To allow passing configuration options to your component, implement the
declare_config()
method as described in Specifying Options.
Depending on the type of component you want to create, subclass one of the following classes and implement its abstract method.
To implement a Source component, subclass the Flowbber’s
flowbber.components.Source
class and implement the
flowbber.components.Source.collect()
abstract method.
flowbber.components.
Source
(index, type_, id_, optional=False, timeout=None, config=None)¶Main base class to implement a Source.
Source’s collect()
method must return a dictionary with the collected data,
using key as label and value as value of the label. The collected data
structure can be more complicated and nested as required, as long as JSON
serializable objects are used, for example built-in datatypes like integers,
booleans, floats, strings, and data structures like dictionaries and lists.

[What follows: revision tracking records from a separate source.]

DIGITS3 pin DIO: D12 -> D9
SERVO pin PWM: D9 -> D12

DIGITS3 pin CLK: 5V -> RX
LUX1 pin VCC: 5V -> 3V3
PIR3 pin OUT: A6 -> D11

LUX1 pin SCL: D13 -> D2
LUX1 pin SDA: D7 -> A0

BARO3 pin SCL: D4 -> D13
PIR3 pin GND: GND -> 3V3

For example, consider a basic implementation of the built-in EnvSource that collects data from the environment:
from os import environ
from flowbber.components import Source
class MySource(Source):
def collect(self):
return {
key, value
for key, value in environ.items()
}
To implement an Aggregator component, subclass the Flowbber’s
flowbber.components.Aggregator
class and implement the
flowbber.components.Aggregator.accumulate()
abstract method.
flowbber.components.
Aggregator
(index, type_, id_, optional=False, timeout=None, config=None)¶Main base class to implement an Aggregator.
accumulate
(data)¶Perform analysis or accumulate from the given data.
The aggregator can:
Add values:
data['some_key'] = {'value': 1000}
Delete values:
del data['some_key']
Modify values:
data['some_key']['value'] = 2000
All aggregators subclasses must implement this abstract method.
Aggregator’s accumulate()
method takes the editable bundle of data
collected by the sources and doesn’t return anything, but it is allowed to
mutable, add or delete data from the bundle.
For example, consider a pipeline that uses twice the built-in CoberturaSource because your codebase has a part written in C and another one in Go, and you need a global coverage metric.
The pipeline’s sources could look like this:
[[sources]]
type = "cobertura"
id = "coverage_c"
[sources.config]
xmlpath = "{git.root}/build/test/c/coverage.xml"
[[sources]]
type = "cobertura"
id = "coverage_go"
[sources.config]
xmlpath = "{git.root}/build/test/go/coverage.xml"
The data gathered by both sources could look like this:
OrderedDict([
('coverage_c', {
'files': {
# ...
},
'total': {
'total_statements': 1000,
'total_misses': 200,
'line_rate': 0.80
}
}),
('coverage_go', {
'files': {
# ...
},
'total': {
'total_statements': 200,
'total_misses': 100,
'line_rate': 0.50
}
})
])
We could implement a basic aggregator that sums the total of both suites:
from flowbber.components import Aggregator
class MyAggregator(Aggregator):
def accumulate(self, data):
ids = ['coverage_c', 'coverage_go']
total_statements = 0
total_misses = 0
for datakey in ids:
total = data[datakey]['total']
total_statements += total['total_statements']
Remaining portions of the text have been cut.